Each entry below must be repeated exactly, with pictures left out.
** STORED DATA follows **
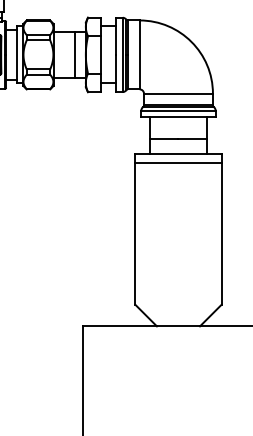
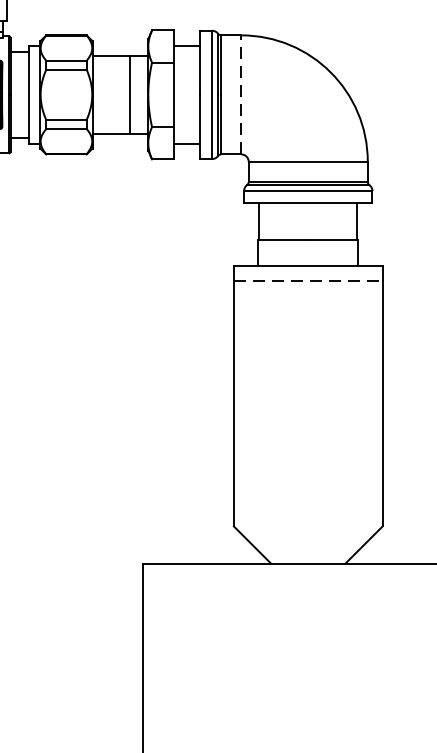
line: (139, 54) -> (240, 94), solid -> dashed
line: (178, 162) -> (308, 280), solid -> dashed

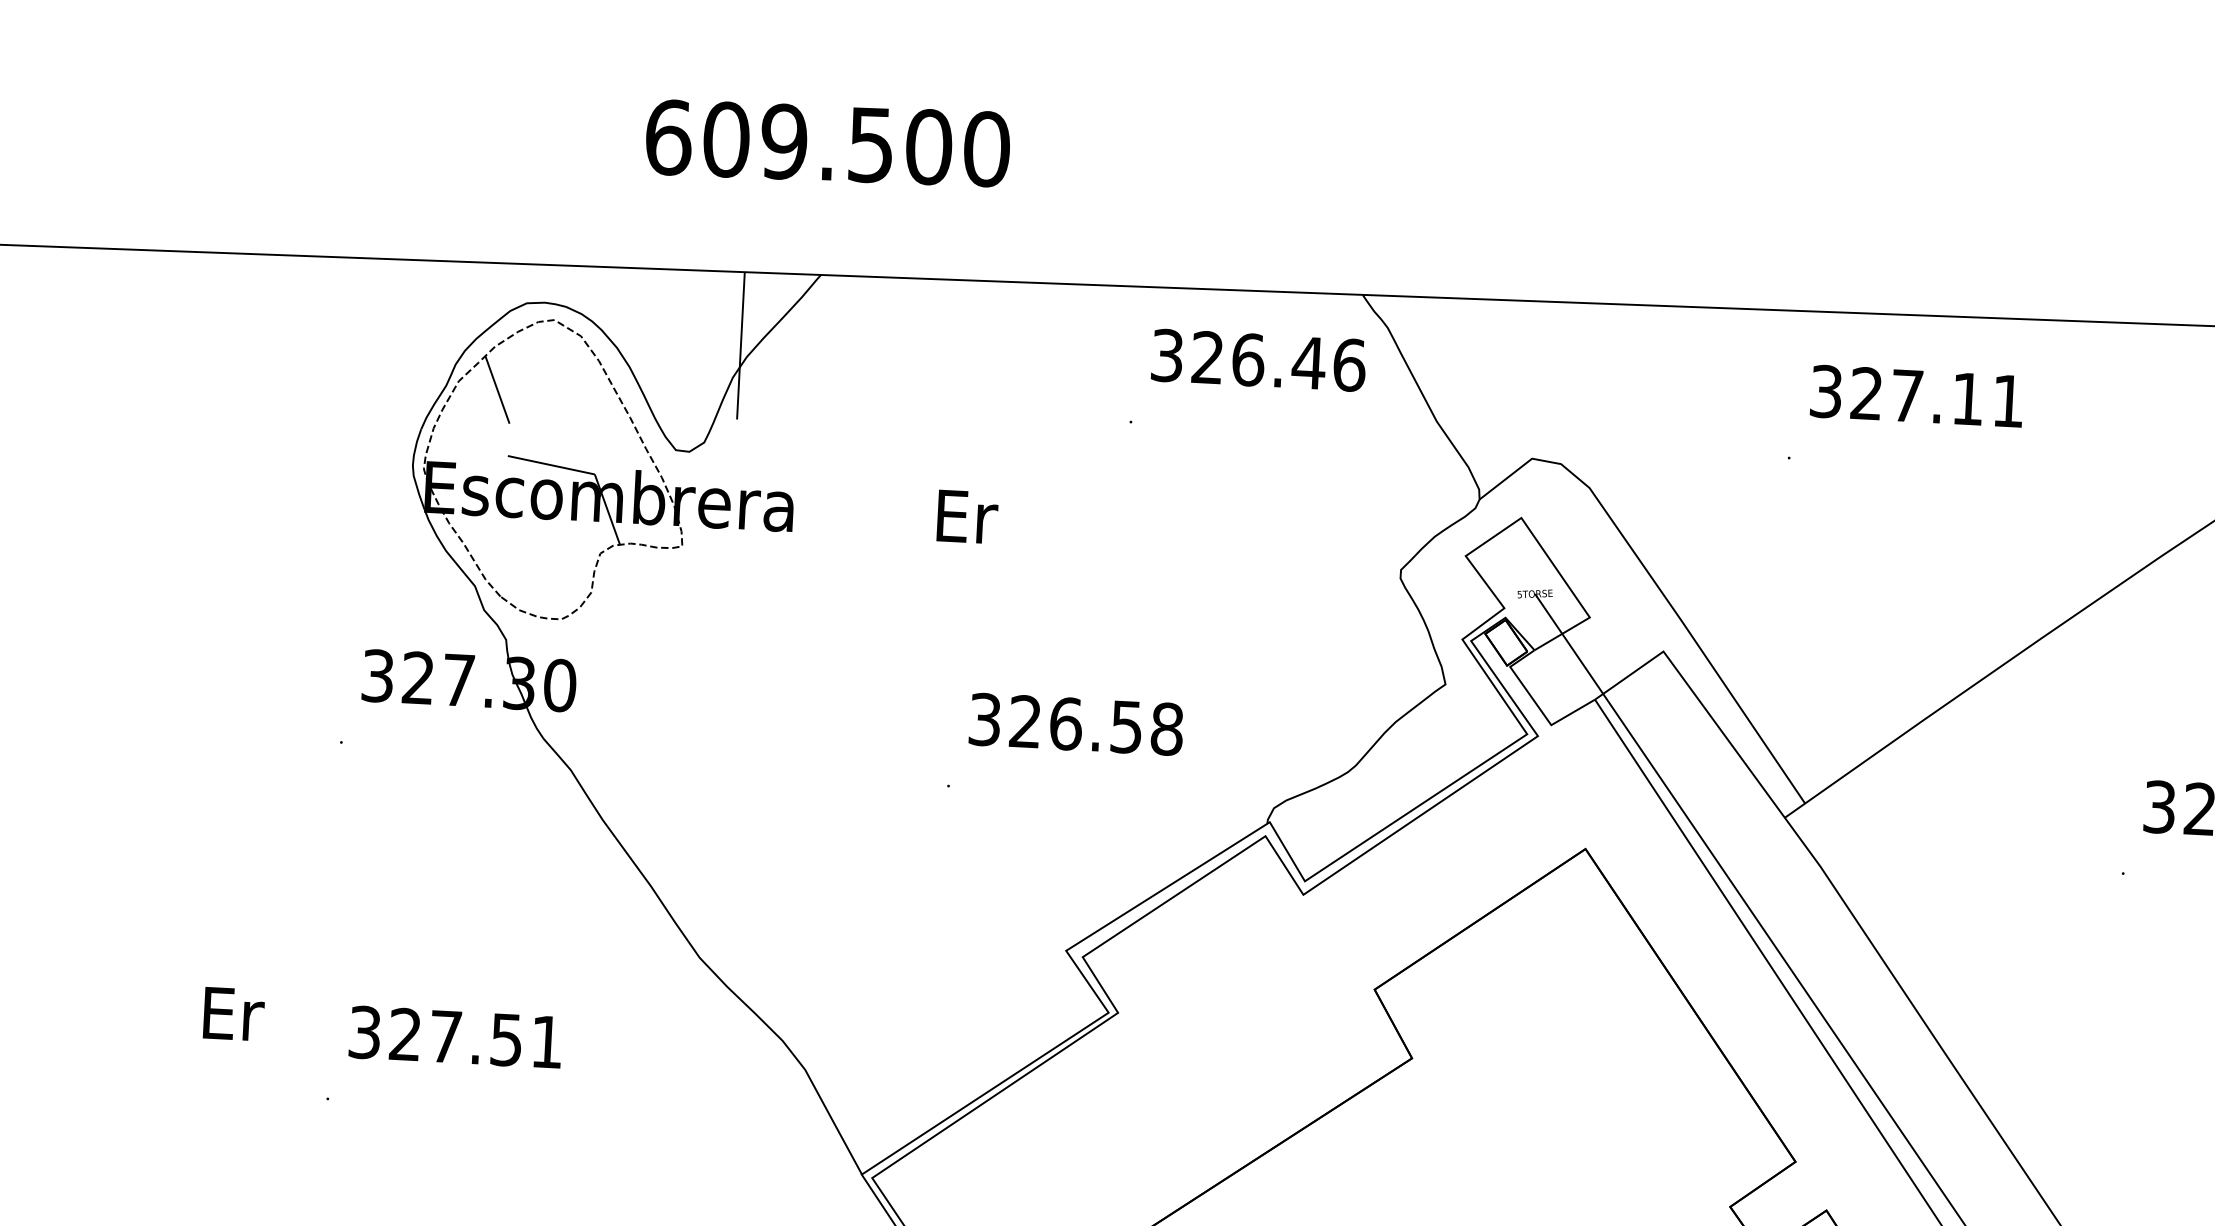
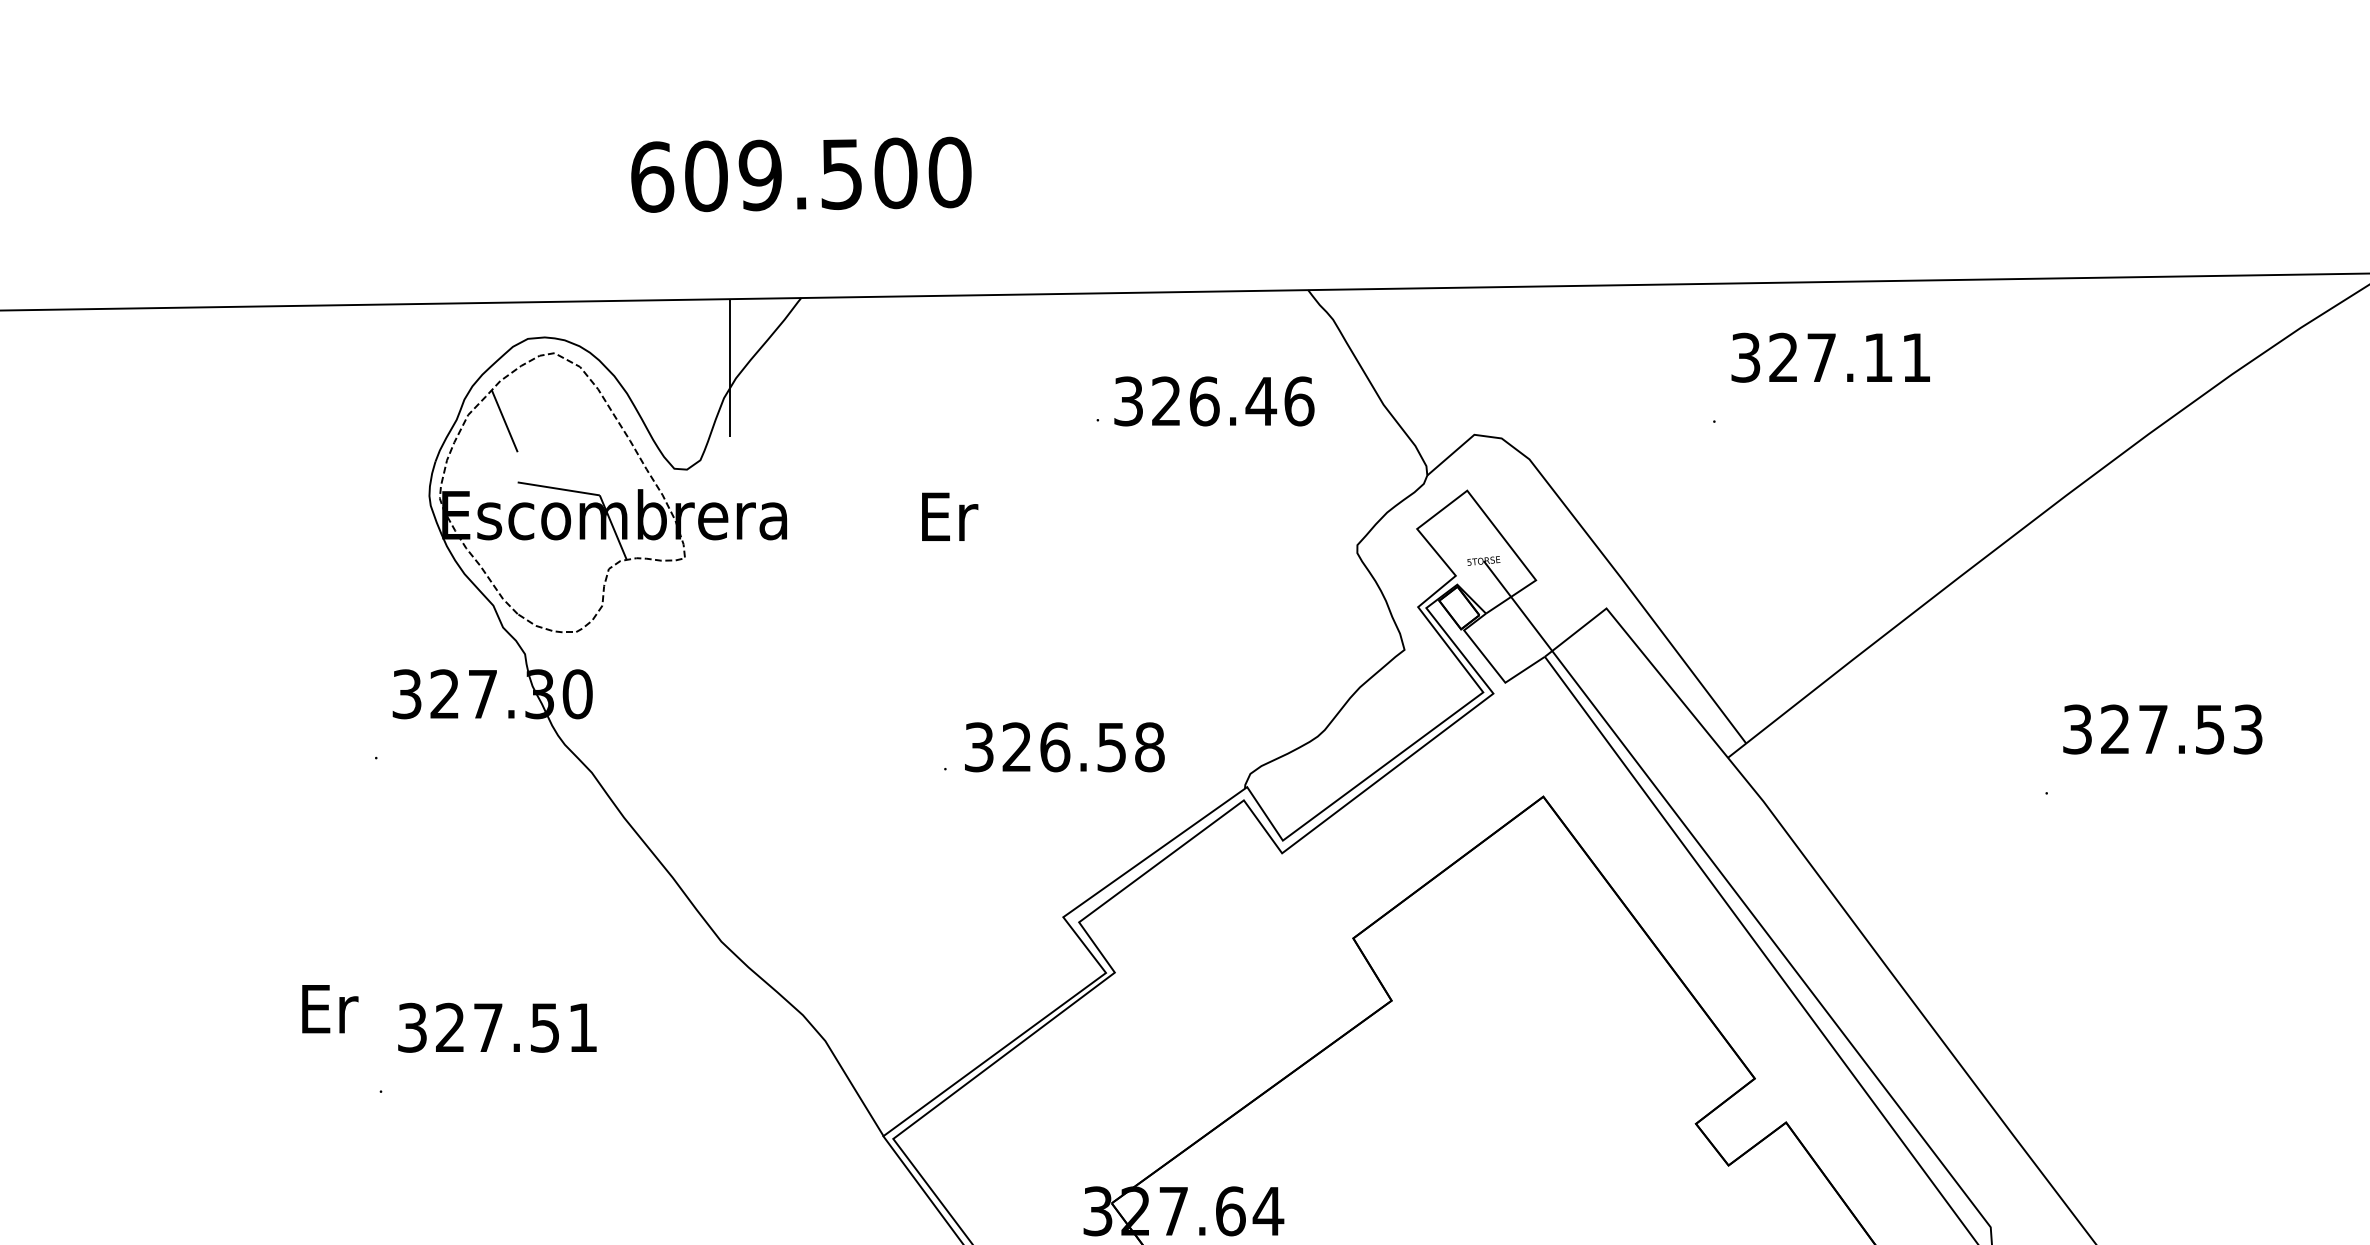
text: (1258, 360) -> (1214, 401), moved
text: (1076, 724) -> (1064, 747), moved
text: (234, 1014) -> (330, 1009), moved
** End of STORED DATA **
◆ **REPLY**:
line: (139, 54) -> (240, 94), solid -> dashed
line: (178, 162) -> (308, 280), solid -> dashed

text: (1258, 360) -> (1214, 401), moved
text: (1076, 724) -> (1064, 747), moved
text: (234, 1014) -> (330, 1009), moved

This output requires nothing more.